Member of the Jamaican Parliament for Hanover Western
- In office 2007–2020

Personal details
- Born: 1972 (age 53–54) Westmoreland, Jamaica
- Party: People's National Party

= Ian Hayles =

Jamaican politician (born 1972)

Ian Dave Hayles (born 1972) is a Jamaican politician with the People's National Party. He was a Member of the Parliament of Jamaica since 2007 before losing his seat to Jamaica Labour Party Candidate and Attorney-at-Law, Tamika Davis, at the 2020 Jamaican general election.

He is later re-elected in 2025.

==Career==
Hayles returned to Jamaica from abroad hoping in 2000 to contribute to Jamaica's development, and wrote to PNP Prime Minister P. J. Patterson with the aim of getting involved in politics. However he ended up joining the Jamaica Labour Party instead. He rose to the position of president of the JLP affiliate group Generation 2000, but in the end resigned from the JLP along with Norman Horne and ran under the PNP banner for the Hanover Western seat in the September 2007 election. His victory made him one of the youngest MPs.

However, soon after the election the defeated JLP candidate Donovan Hamilton filed an election petition in the Supreme Court, challenging Hayles' eligibility to be nominated due to his U.S. citizenship. On 23 October 2007, Hayles swore an oath of renunciation of U.S. nationality and submitted his U.S. passport for cancellation; the U.S. State Department later issued him a Certificate of Loss of Nationality dated 25 October 2007. The court case still was not resolved by January 2012, though there were suggestions that Hamilton and Hayles might settle.
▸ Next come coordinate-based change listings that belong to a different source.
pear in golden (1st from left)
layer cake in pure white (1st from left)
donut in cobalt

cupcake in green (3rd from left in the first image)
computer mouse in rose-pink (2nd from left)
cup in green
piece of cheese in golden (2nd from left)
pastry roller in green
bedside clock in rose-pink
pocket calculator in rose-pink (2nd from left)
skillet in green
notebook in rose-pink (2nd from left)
After the December 2011 election, PM Portia Simpson-Miller appointed Hayles the new State Minister of Agriculture and Fisheries under minister Roger Clarke.

==Personal life==
Hayles was born in George's Plain, Westmoreland Parish, a PNP stronghold. His mother Pauline Brown was an organiser for the PNP. He later moved to Blenheim, Hanover Parish and then to Cave Hill in the same parish, and then emigrated to the United States with his family at age 13. He attended university there before returning to Jamaica.